In a recent podcast, though, Cal emphasises the importance of craftsmanship, which is somewhat contradictory because craftsmanship is rather associated with passion. Anyhow, it's a sensible link and it's always reasonable to bear in mind the reverse side of an argument.

Post 73

A New Year's resolution: get over specialisation and embrace generalisation to face real world industry problems

01-Jan-2013

Regularisation is a recurrent issue in Machine Learning (and so it is in this blog, see this post). Prof. Hinton also borrowed the concept in his neural networked view of the world, and used a shocking term like "unlearning" to refer to it. Interesting as it sounds, to achieve a greater effectiveness, one must not learn the idiosyncrasies of the data, one must remain a little ignorant in order to discover the true behaviour of the data. In this post, I revisit typical weight penalties like Tikhonov (L-2 norm), Lasso (L-1 norm) and Student-t (sum of logs of squared weights), which function as model regularisers:

And their representation in the feature space is shown as follows (the code is available here; this time I used the Nelder-Mead Simplex algorithm to fit the linear discriminant functions):

As expected, the regularised models generalise better because they approach the optimal solution, although the differences are small for the problem at hand. Even more different regularisation proposals could still be suggested using model ensembles through bagging, dropout, etc, but are they indeed necessary? Does one really need to bother learning them? The obtained results are more or less the same, anyway. What is more, not every situation may come down to optimising a model with a fancy smoothing method. For example, you can refer to a discussion about product improvement in Eric Ries' "The Lean Startup" book (page 126, Optimisation Versus Learning), where optimising under great uncertainty can lead to a total useless product in addition to a big waste of time and effort (as the true objective function, i.e., the success indicator the product needs to become great, is unknown). And still further, not in the startup scenario but in a more established industry like the rail transport, David Briginshaw (Editor-in-Chief of the International Railway Journal, October 2012) wrote:

"Specialisation leads to people becoming blinkered with a very narrow view of their small field of activity, which is bad for their career development, (...), and can hamper their ability to make good judgements."

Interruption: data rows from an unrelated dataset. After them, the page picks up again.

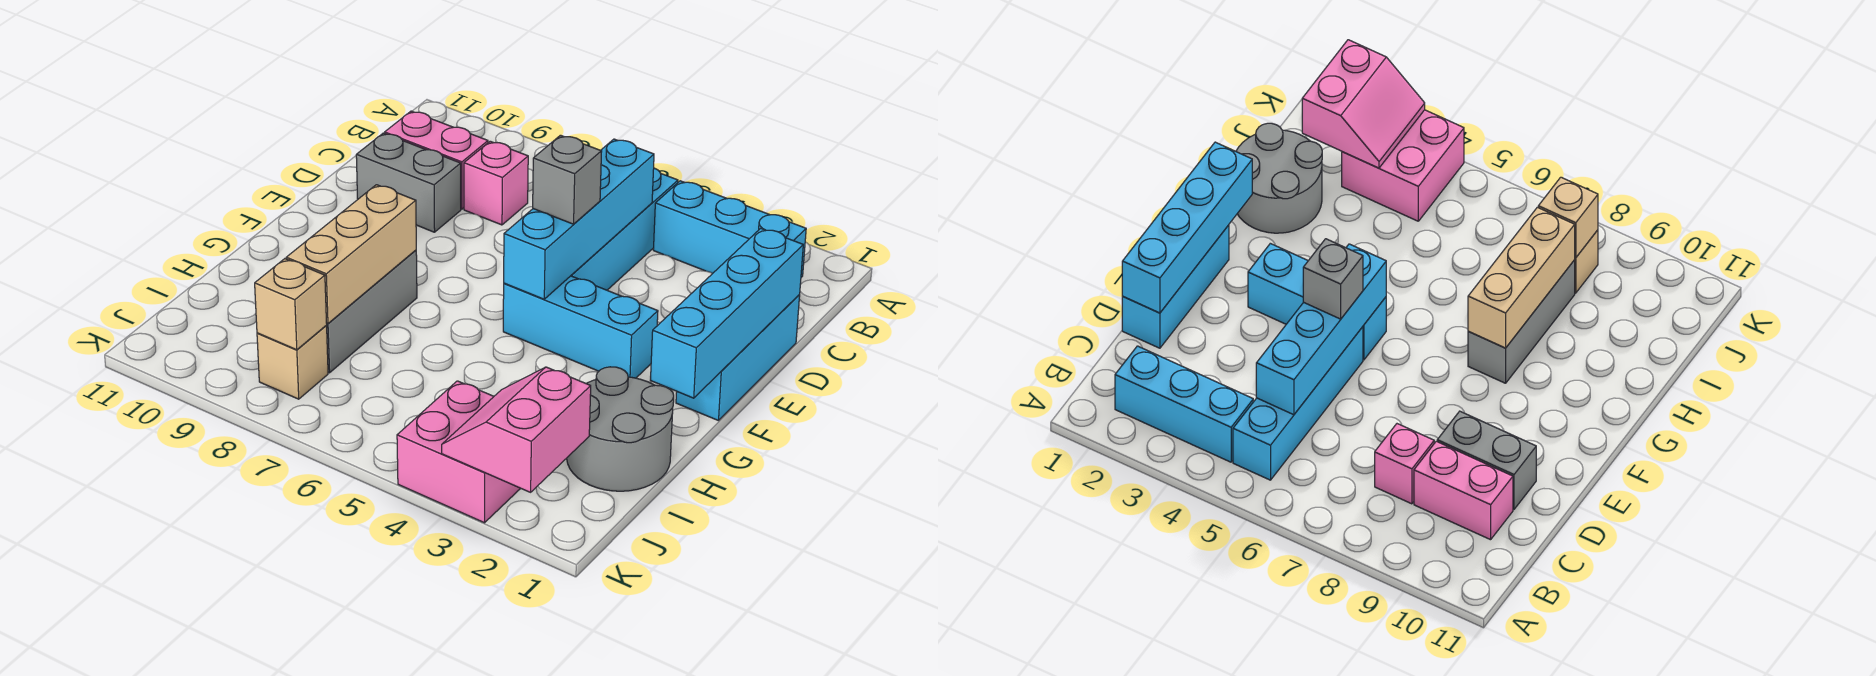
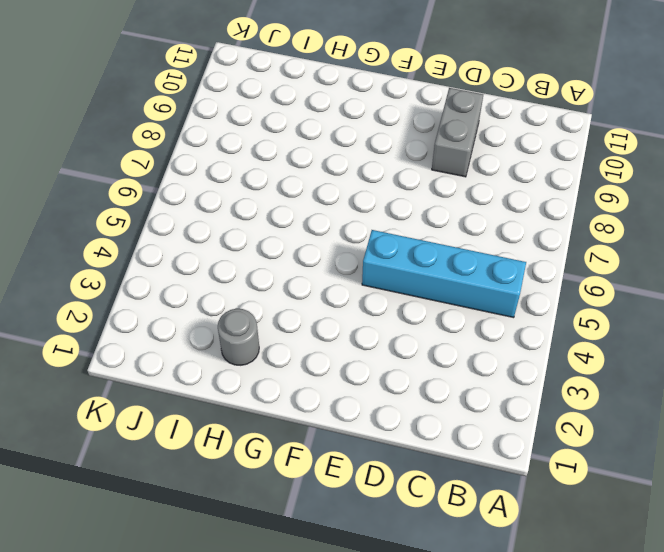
grey round brick H2 level 1 -> grey round brick H1:I2 level 1
none -> cyan brick B2:B4 level 1
none -> pink brick C8 level 1
none -> pink brick C9:C10 level 1

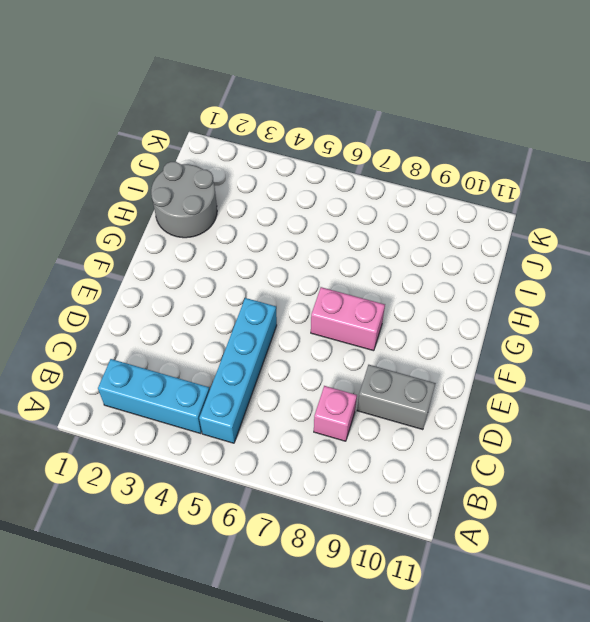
pink brick F7:F8 level 1 -> pink brick C9:C10 level 1
none -> cyan brick D1:F1 level 1
none -> cyan brick F3:F5 level 1
none -> grey brick G8:I8 level 1

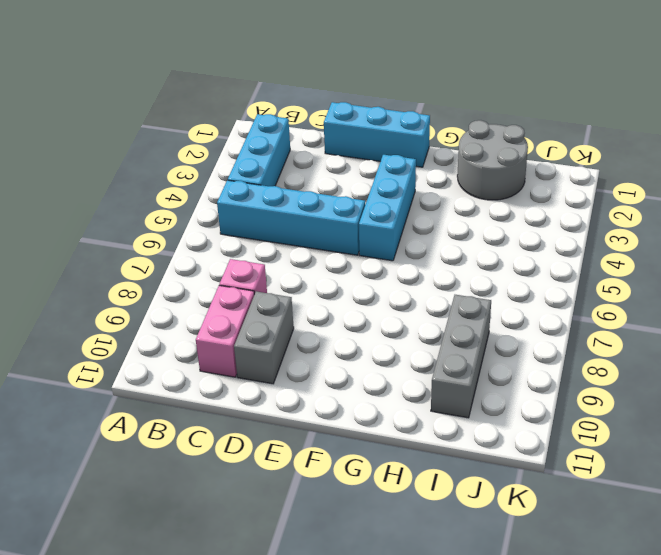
grey brick I8:I10 level 1 -> grey brick G8:I8 level 1
none -> pink brick J3:K4 level 1
none -> tan brick J8 level 1
none -> cyan brick C5:F5 level 2

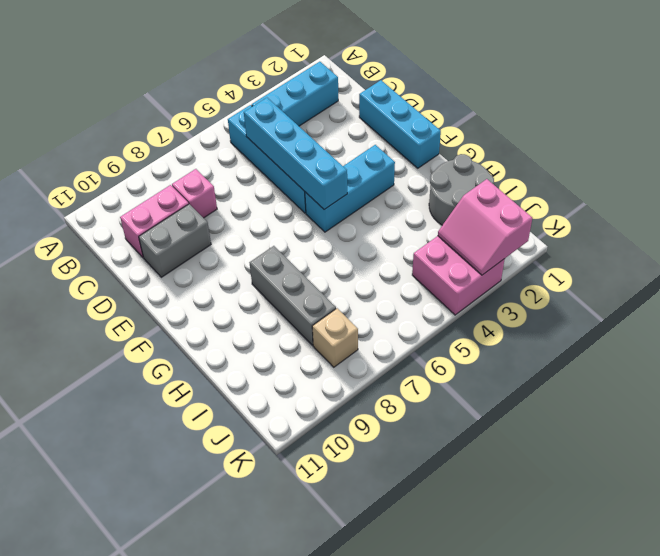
none -> cyan brick D1:G1 level 2
none -> tan brick G8:I8 level 2
none -> tan brick J8 level 2

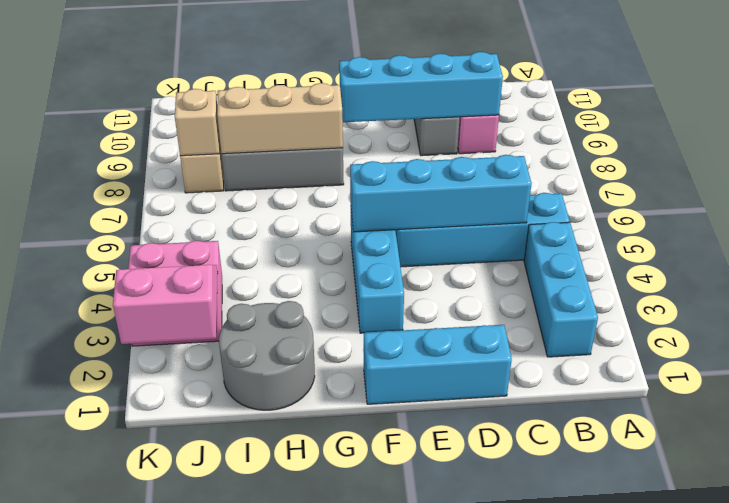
cyan brick C9:F9 level 2 -> cyan brick D1:G1 level 2
none -> pink brick C8 level 1
none -> grey brick E5 level 3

So, a lack of generalisation (as in happens with overfitted models) leads to a useless skewed vision of the world. Abraham Maslow already put it in different words: if you only have a hammer, you tend to see every problem as a nail. This reflection inevitably puts into scene the people who are at the crest of specialisation: the PhD's. Is there any place for them outside the fancy world of academia where they usually dwell and solve imaginary problems? Are they ready to face the real tangible problems (which are not only technical) commonly found in the industry? The world is harder to debug than any snippet of fancy code. Daniel Lemire long discussed these aspects and stated that training more PhD's in some targeted areas might fail to improve research output in these areas. Instead, creating new research jobs would be a preferable choice, as it is usually the case that academic papers do not suit many engineering needs and those fancy (reportedly enhanced) methods are thus never adopted by the industry. His articles are worth a read. Research is indeed necessary to solve real world problems, but it must be led by added-value objectives, lest it be of no use at all. Free happy-go-lucky research should not be a choice nowadays (has anyone heard of the financial abyss in academia?).

Post 72

Sure, you can do that... and still get an IEEE published article

24-Dec-2012

This year has been rather prolific with respect to the attained number of research publications. The most noteworthy is the one on the IEEE Transactions on Audio, Speech and Language Processing (TASLP), which is entitled "Sentence-based Sentiment Analysis for Expressive Text-to-Speech". Its abstract is posted as follows:

"Current research to improve state of the art Text-To- Speech (TTS) synthesis studies both the processing of input text and the ability to render natural expressive speech. Focusing on the former as a front-end task in the production of synthetic speech, this article investigates the proper adaptation of a Sentiment Analysis procedure (positive/neutral/negative) that can then be used as an input feature for expressive speech synthesis. To this end, we evaluate different combinations of textual features and classifiers to determine the most appropriate adaptation procedure. The effectiveness of this scheme for Sentiment Analysis is evaluated using the Semeval 2007 dataset and a Twitter corpus, for their affective nature and their granularity at the sentence level, which is appropriate for an expressive TTS scenario. The experiments conducted validate the proposed procedure with respect to the state of the art for Sentiment Analysis."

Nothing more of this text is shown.